This morning, I woke at 6. It was unusually early for me, and still dark out. I turned the radio on. Something Understood was just starting. The long running show on BBC’s Radio 4 has a different theme every week. In this episode, the poet Kenneth Steven reflects on poetry that brings healing to the heart. Steven selects poems by Edwin Muir, Robert Frost, WB Yeats, Ted Hughes and others (mostly or all men?) to explore the idea of why people are drawn to poetry at moments of crisis.

I was dozing, and didn’t hear all of the programme, but I woke properly, sat up, when I heard mention of Syliva Plath and Ted Hughes. What would Steven say about Hughes, and his response to Plath’s death, and, crucially, his role in it? Steven says that ‘Daffodils‘ is the most beautiful of all the poems that became the Birthday Letters volume, published in 1998. The poem, he says, is a love poem that reaches out to the long deep scar of death.

I hadn’t heard the poem before, and I wonder, now.

Where have I been?

Where has it been?

Why is this poem not pinned to my desk, folded in the backpage of a notebook, dog eared in a volume that I proffer and parry? Have you seen this? You must read this. Borrow my copy. No no, have it, I don’t need it back, I’ll buy myself another one. Take it, just take it.

This intimate tender poem catches at my throat.

It talks to me now of the suicide of my partner in Edinburgh when I was just twenty years old.
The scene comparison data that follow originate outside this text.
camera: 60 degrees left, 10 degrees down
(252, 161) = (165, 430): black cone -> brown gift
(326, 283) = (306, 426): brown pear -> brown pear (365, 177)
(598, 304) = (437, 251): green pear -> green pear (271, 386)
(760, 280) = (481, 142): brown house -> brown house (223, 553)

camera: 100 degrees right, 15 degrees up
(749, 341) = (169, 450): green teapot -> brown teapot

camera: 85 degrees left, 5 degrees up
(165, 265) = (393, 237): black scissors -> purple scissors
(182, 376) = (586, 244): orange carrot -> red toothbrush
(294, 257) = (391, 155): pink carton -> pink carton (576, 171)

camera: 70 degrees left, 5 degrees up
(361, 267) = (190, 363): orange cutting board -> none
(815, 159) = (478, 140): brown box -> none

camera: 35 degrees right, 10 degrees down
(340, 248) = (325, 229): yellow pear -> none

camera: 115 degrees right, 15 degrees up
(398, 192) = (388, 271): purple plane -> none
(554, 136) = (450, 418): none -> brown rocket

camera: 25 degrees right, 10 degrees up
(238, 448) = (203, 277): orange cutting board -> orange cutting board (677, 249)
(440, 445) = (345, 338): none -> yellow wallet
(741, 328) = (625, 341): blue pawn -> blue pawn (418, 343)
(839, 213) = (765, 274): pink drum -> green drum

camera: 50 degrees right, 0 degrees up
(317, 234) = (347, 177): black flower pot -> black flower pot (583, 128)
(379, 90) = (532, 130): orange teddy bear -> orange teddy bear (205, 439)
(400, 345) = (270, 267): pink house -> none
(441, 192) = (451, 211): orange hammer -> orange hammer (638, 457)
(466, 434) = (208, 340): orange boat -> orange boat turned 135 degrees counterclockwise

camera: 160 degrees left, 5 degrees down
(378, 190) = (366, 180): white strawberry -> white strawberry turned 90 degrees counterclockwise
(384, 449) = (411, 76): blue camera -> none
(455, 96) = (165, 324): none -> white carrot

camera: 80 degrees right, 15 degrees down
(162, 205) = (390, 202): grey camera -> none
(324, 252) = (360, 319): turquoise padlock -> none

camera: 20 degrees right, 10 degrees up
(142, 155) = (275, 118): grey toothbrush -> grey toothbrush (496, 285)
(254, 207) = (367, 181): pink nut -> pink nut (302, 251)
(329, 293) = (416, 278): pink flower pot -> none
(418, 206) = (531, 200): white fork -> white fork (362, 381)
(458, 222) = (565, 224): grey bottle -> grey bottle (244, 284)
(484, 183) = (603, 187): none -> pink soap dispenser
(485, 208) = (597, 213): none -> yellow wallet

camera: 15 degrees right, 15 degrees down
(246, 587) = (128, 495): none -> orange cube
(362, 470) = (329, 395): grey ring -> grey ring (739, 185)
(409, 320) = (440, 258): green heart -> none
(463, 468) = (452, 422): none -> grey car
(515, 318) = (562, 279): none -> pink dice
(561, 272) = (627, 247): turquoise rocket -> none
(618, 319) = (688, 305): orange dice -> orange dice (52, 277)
It talks to me now of sun-bossed springs and doughty dreams and naivity and lost landscapes and a time before we understood climate change and the devastating impacts of modern agriculture.

It talks to me now of aging, weathering, withering even, stems cut and sliced, a gathering in, ephemeral beauty, transience, and old grocers curtailed by a winter, concrete in its frigidity.

It talks to me now of keepsakes, the keepsakes I didn’t keep, keeps I tried to treasure but failed, keeps that dulled and muted and curled, pulled out of the blue leather wallet less and less, until finally the keep, the passport photo with its soiled pale frame, wasn’t there and isn’t there and though I search for it most octobers it has gone, as if, as Hughes wrote, ice had a breath.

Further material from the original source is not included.